The Good: Pilot Assist. Volvo's semi-autonomous tech is quite possibly the best on the market, taking much of the stress out of commuting. The S90 is the most relaxing way to experience the afternoon rush hour. The steering intervention system for the lane-keeping assist removes all the small corrections that tend to tire drivers out, while the adaptive cruise control handles itself well, maintaining a safe distance to the car in front without causing other drivers to think you're lollygagging. I used Pilot Assist at every opportunity and it routinely made my commute easier and more enjoyable.
The Bad: Pilot Assist is not fully autonomous. While you can take your hands off the wheel on straights, Pilot Assist is quick to yell at the driver with visual and audio cues to resume control of the wheel. Fail to obey and the system just disengages. While I understand there needs to be a deterrent to people relying too heavily on semi-autonomous systems, shutting down abruptly feels unsafe. Beyond that, Pilot Assist suffers from many of the same problems as similar systems—lines leading to exit ramps regularly fool the technology, causing the S90 to suddenly pull to one side to follow wayward lines. Likewise, Detroit's apocalyptic roads and inconsistent line markings can confuse semi-autonomous systems. Still, these are the most minor of annoyances in a beautifully engineered system.
2017 Volvo S90
The Good: The optional Bowers and Wilkins stereo turns the S90 into a damn concert hall. Seriously, there's a sound setting for the stereo to simulate the acoustics of the Gothenburg Concert Hall. From rap, to classical, to electronic, to rock, the audio system can blast the tunes in crystal clear sound.

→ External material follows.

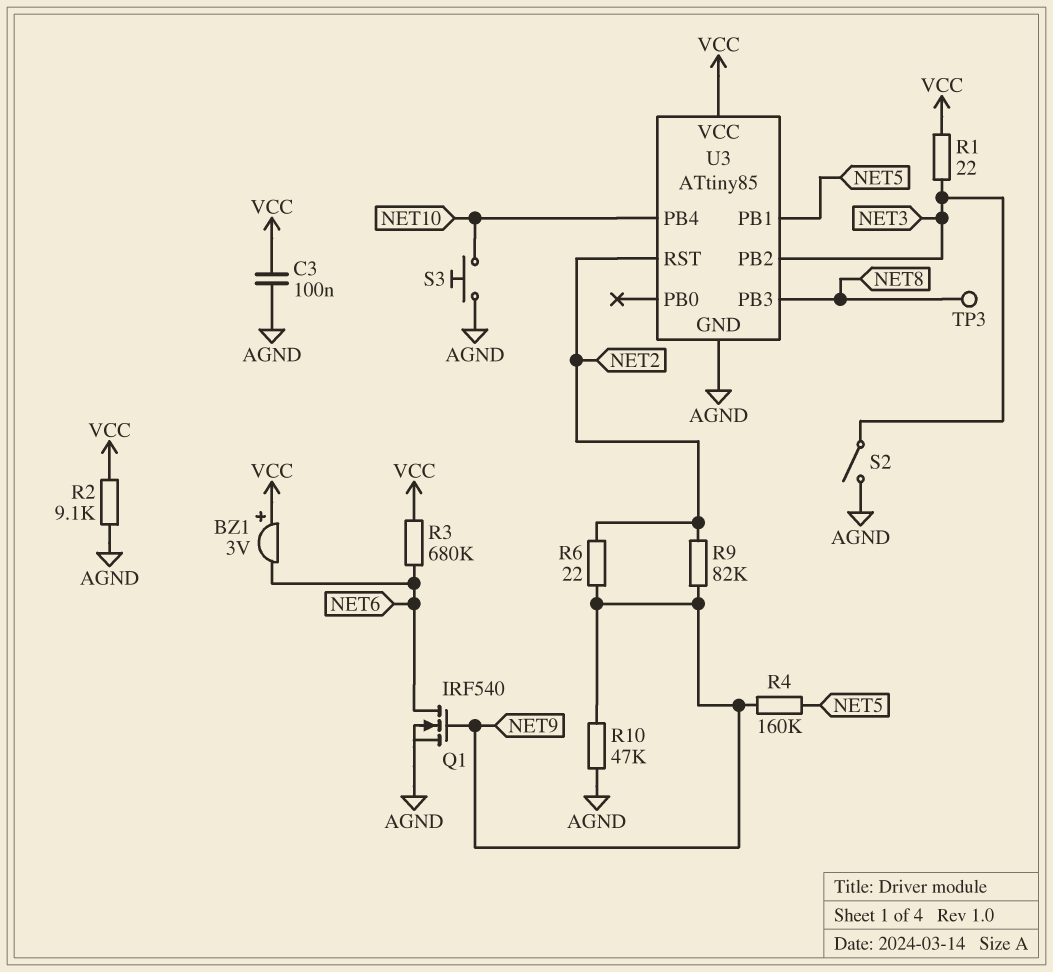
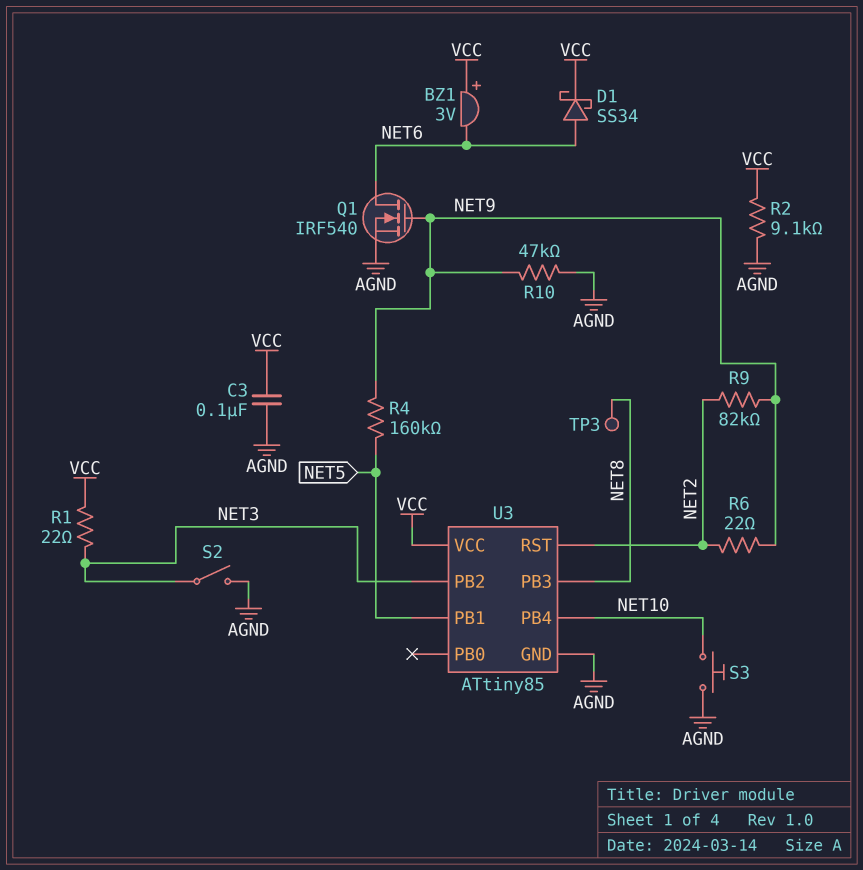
D1: none -> schottky SS34 (A NET6, K VCC)
R3: 680k (NET6, VCC) -> none

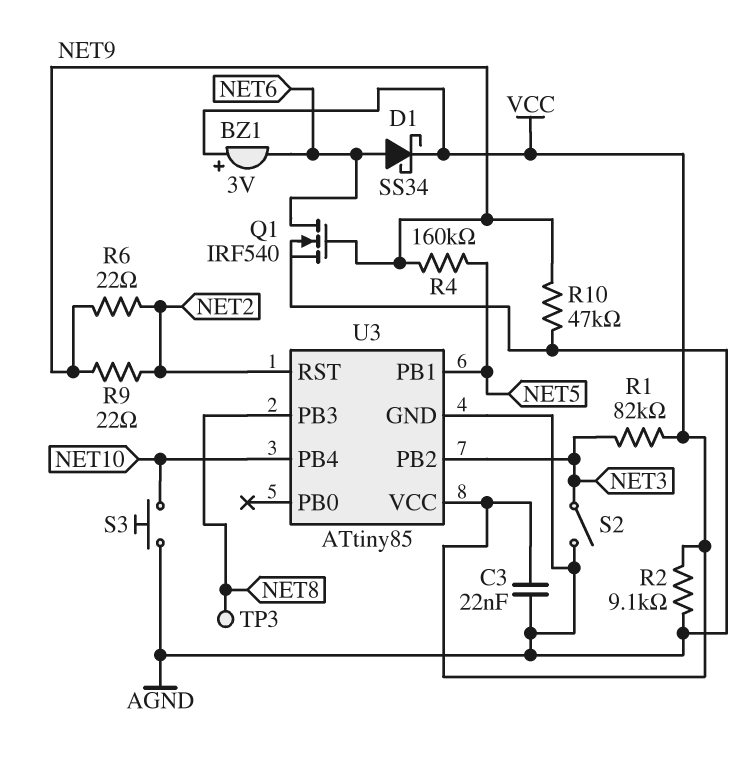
C3: 100nF (AGND, VCC) -> 22nF (AGND, VCC)
R1: 22 (NET3, VCC) -> 82k (NET3, VCC)
R9: 82k (NET2, NET9) -> 22 (NET2, NET9)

The Good and Bad: The Sensus infotainment presents information beautifully and clearly. While Tesla pioneered the tablet-like center display, Sensus feels more intuitive and better equipped for everyday use. However, its learning curve is steep. I say that as a tech-obsessed millennial. There are huge, deep menus that require more than a little bit of time to set up. The good news is that most of these systems are of the set-and-forget variety. I'd strongly recommend that anyone buying an S90 have their local dealer run through a basic tutorial and setup for the various systems buried in Sensus' menus, especially for older, less tech-savvy drivers.